On Friday, Prof. Moonsoo Jin, biomedical engineering, lectured about his medical research. He found evidence that inflammation may be used to diagnosis cancer at early stages, and he believes that removing inflammation in patients may prevent cancer progression.
Almost eight million people died from various cancers in 2007. That is, nearly 13 percent of all deaths that year. Despite improvements in diagnosis, treatment and even prevention, the annual number of cancer-related deaths continues to grow.
During his Friday seminar, “Multi-scale Approach to Human Health: Targeting Cancer, Inflammation, and Association between Them,” Prof. Moonsoo Jin, biomedical engineering, described the relationship between inflammation and cancer, shared his research in the field of oncology and suggested innovative approaches to improving the efficiency of chemotherapy drugs.
Inflammation is the response of vascular tissues to harmful stimuli, such as pathogens, damaged cells, or irritants.
“Because prolonged inflammation can lead to many dangerous diseases, such as atherosclerosis, psoriasis and even cancer,” Jin said, “early detection of inflammation, as well as specifically targeted drugs can prevent more serious complications.”
Through his research, Jin found that the body produces an excess supply of the molecule, ICAM-1, under inflammatory conditions. By measuring levels of ICAM-1, researchers may diagnose cancer at earlier stages.
Jin also discovered a method to increase the effective delivery of ICAM-1. He used an “integrin,” a receptor that mediates attachment between a cell and the tissues surrounding it, called I-DOMAIN. It can bind to ICAM-1, in combination with anything that needs to reach the inflammation site such as anti-inflammatory drugs.

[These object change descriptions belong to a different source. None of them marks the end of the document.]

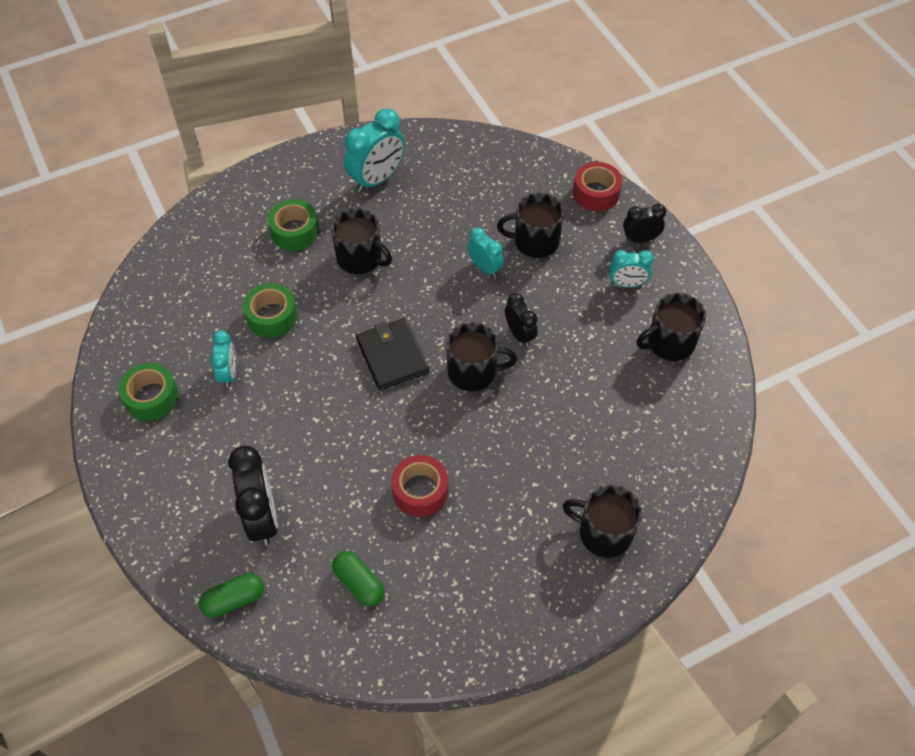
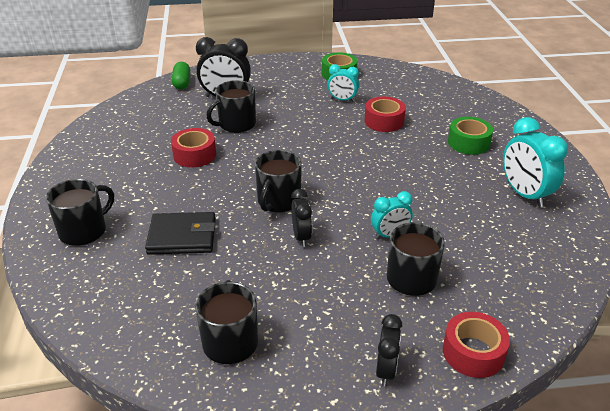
camera: 110 degrees right, 20 degrees down
(272, 316) = (384, 121): green tape -> red tape
(359, 583) = (152, 121): green capsule -> none
(360, 258) = (427, 168): black mug -> black mug (236, 124)
(392, 356) = (318, 165): black wallet -> black wallet (182, 236)
(519, 334) = (301, 237): black clock -> black clock turned 90 degrees counterclockwise
(627, 284) = (325, 334): turquoise clock -> none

To demonstrate this, Jin describes the creation of two nanoparticles. They incorporated iron oxide, a good contrast agent for imaging. One of these nanoparticles included I-DOMAIN, while the second one (the control) did not.
Researchers injected two mice with a lipopolysaccaride to induce inflammation. Twelve hours later, researchers injected each mouse with one of the nanoparticle. Using optical and MRI imagining to observe reactions, Jin noticed an important discrepancy between the actions of the nanoparticles.
The mouse with the I-DOMANIN injection did not contain the targeting agent, I-DOMAIN, showed that particles without the targeting agent escape through “leaky vasculature,” accumulate in the bladder and are eventually excreted.
In relation to cancer research, inflammation can directly cause colon, gastric and cervical cancer. In addition, inflammation can contribute to cancer progression and “metastasis,” the movement of cancer from one organ system to another.
Jin explained that. because of this relationship, his goal is “to develop a tool for real time imaging to define interplay between inflammatory cells and tumors that influence cancer initiation, progression and the metastasis process.”
According to Jin, deadly tumors are those that progress to M2 state, which means the cancer cells proceed through “angiogenesis,” a process which supplies tumors with oxygen, provides routes for vasculature and allows tumors to grow beyond their initial state.
Detecting and removing inflammation may prevent tumors from entering the M2 state. Consequently, this may yield superior prognosis and effective treatment.
Jin and his team also developed a urethane acrylate non-ionomer (UAN), which Jin says, could be crucial for chemotherapy drug delivery. Because UAN is polar (hydrophilic) and non-polar (hydrophobic), hydrophobic chemotherapy drugs and imaging agents can bind to it. This allows for the use of new chemotherapy drugs, which no longer would need to be water soluble.
“This enhances targeted delivery of the drugs, because [they] can remain in their original potency, which we hope will make a large difference,” Jin said.